Weekly Update - 17 Mar 2023

Deep dive into the AutoSpotting Architecture and a few changes I did this week. PoC progress. Presentation of Savings Estimator and AutoSpotting

Hello and welcome to this week's status update.

Let's dive tight in!

AutoSpotting Architecture changes as result of my current customer onboarding

This week was another one largely focused on AutoSpotting development, most of the work resulting from the conversation I had with the relatively large enterprise customer I started to onboard last week to AutoSpotting.

This is high priority work for me, since their PoC alone would be bigger than all my other customers combined, so I did my best to make it work for them.

As I mentioned before, this wasn't the first time they tried AutoSpotting, but their restrictive Landing Zone configuration was the same and we again ran into a lot of errors.

But maybe I should explain the current architecture of AutoSpotting to get an idea what I've been trying to do:

AutoSpotting is a serverless application mainly implemented in Lambda, and entirely event driven. The main Lambda function has always been written in Go and this architecture evolved a lot since the project was started back in 2016.

Initially it was all driven by a single cron rule that replaced instances one at a time.

Currently the Lambda function reacts to all sorts of events such as new instance launches, Spot instance terminations, and even Lifecycle hooks.

There is still a cron rule that runs it every 30min to reap/replace OnDemand instances but that's the exception, only used for initial replacements on new installations or in the unlikely cases when we fail to obtain Spot capacity across all the diversified capacity pools.

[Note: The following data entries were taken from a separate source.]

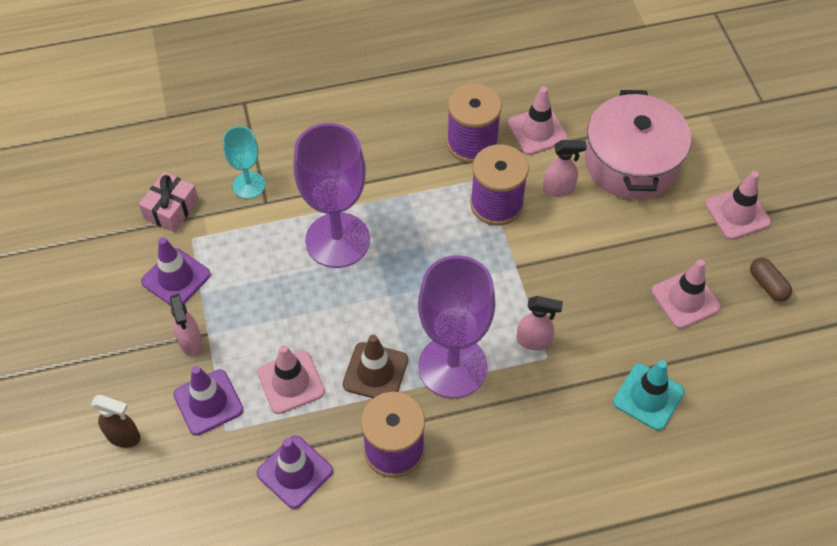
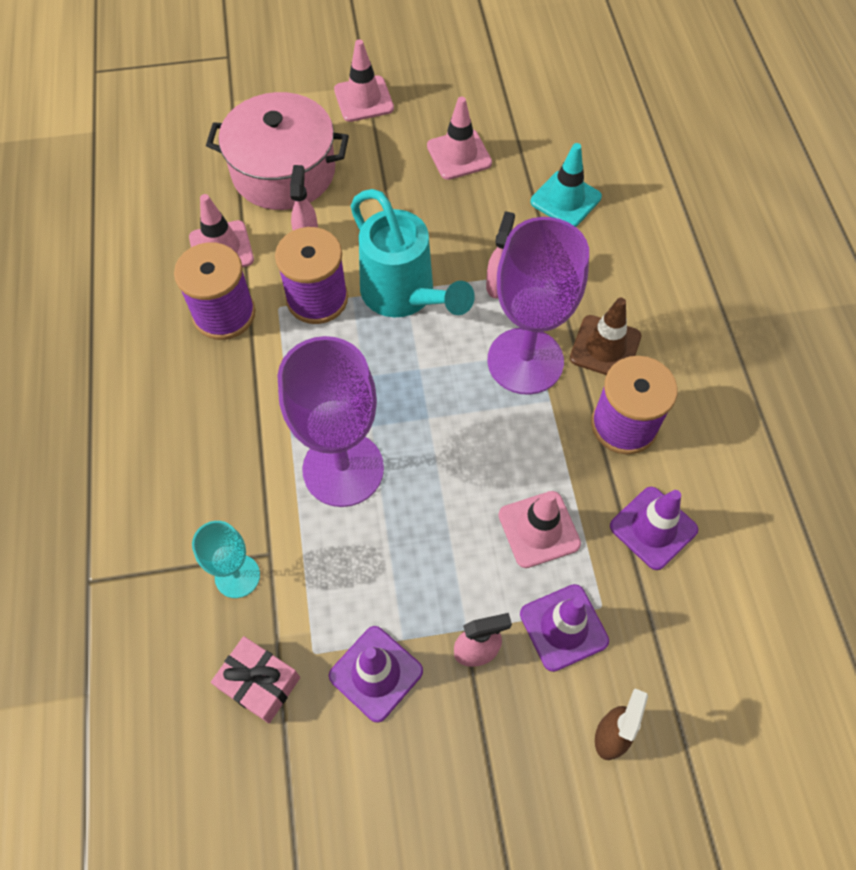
camera: 85 degrees left, 5 degrees up
(375, 372) = (529, 437): brown traffic cone -> brown traffic cone (605, 347)
(510, 267) = (404, 295): none -> turquoise watering can
(767, 285) = (449, 92): brown capsule -> none

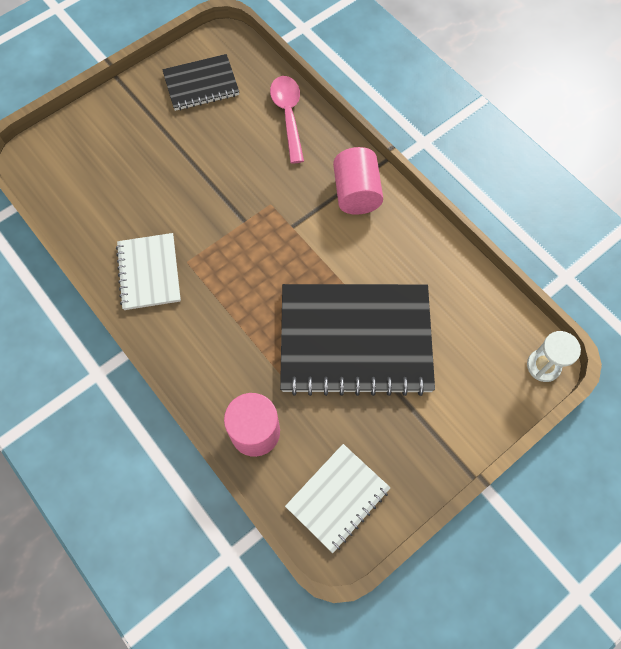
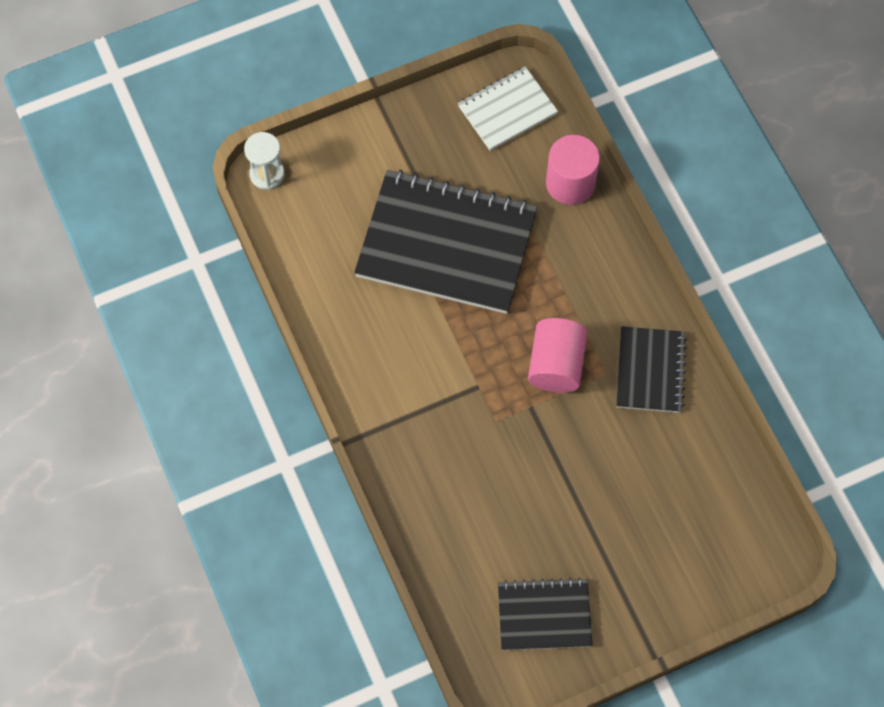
camera: 165 degrees left, 0 degrees up
(149, 272) = (650, 371): white notebook -> black notebook
(288, 115) = (442, 537): pink spoon -> none
(356, 193) = (392, 409): pink cylinder -> pink cylinder (556, 365)

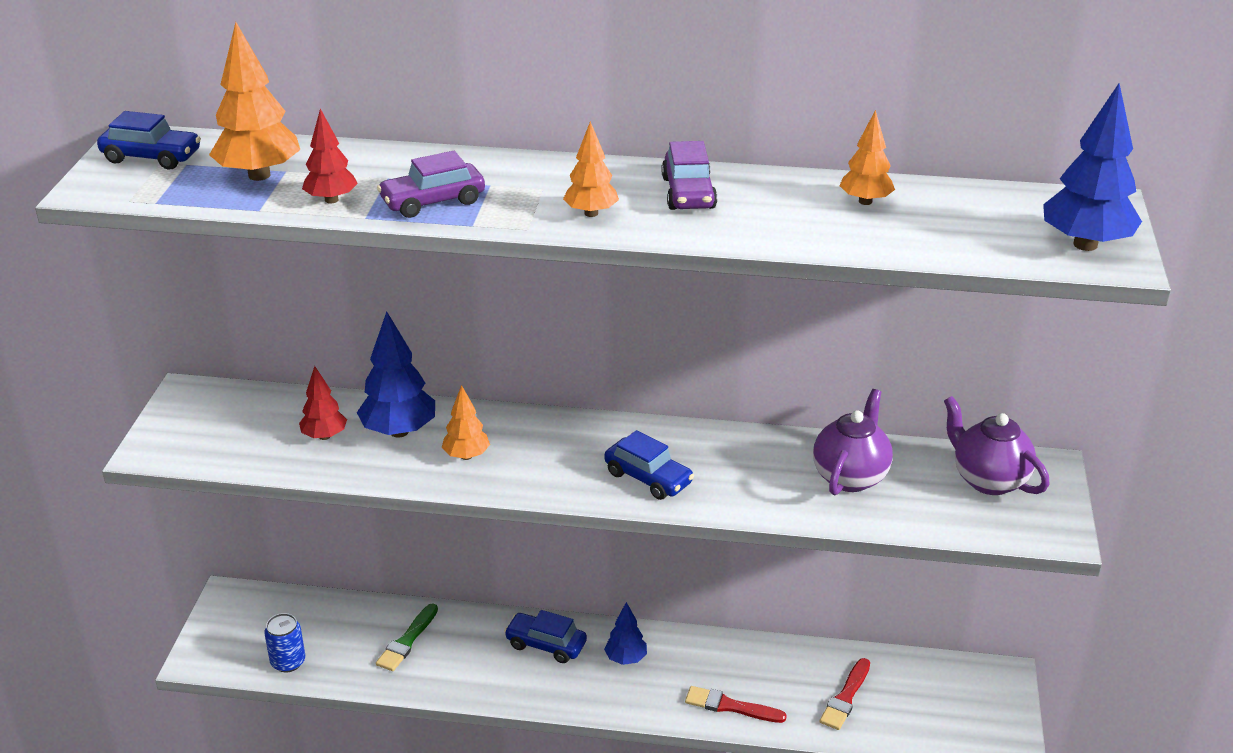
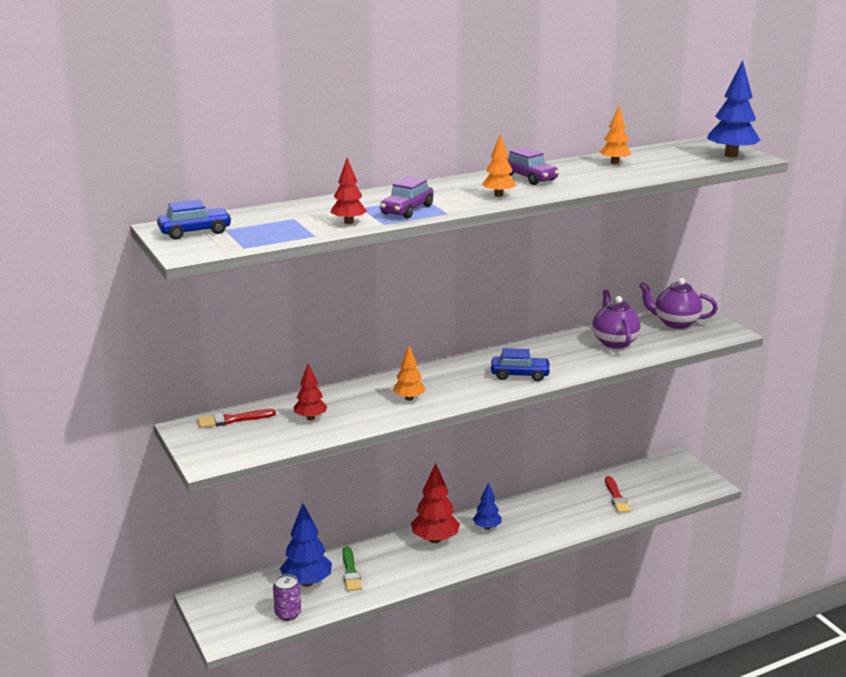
camera: 35 degrees left, 10 degrees down
(259, 175) = (282, 223): orange tree -> none
(288, 662) = (288, 614): blue can -> purple can
(399, 431) = (352, 401): blue tree -> blue tree (307, 582)
(546, 644) = (435, 539): blue car -> red tree
(730, 706) = (566, 525): red brush -> red brush (233, 419)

Since the EC2 instances can be launched in any number of regions and the Lambda is installed only once in the main region, we need a way to forward those events to the main Lambda function.

Historically that was done by a small Lambda function written in Python, which invokes the main Lambda function directly.

The main Lambda function then sends itself those events serialized through a FIFO SQS queue. The Queue then invokes the Lambda again for each event in order to process them one at a time, to avoid messing up the ASGs with too many attach/detach API calls, like when creating a new ASG.

When the Lambda gets an event, it usually connects to the originating region and takes actions there, usually launching Spot instances or swapping them with OnDemand instances.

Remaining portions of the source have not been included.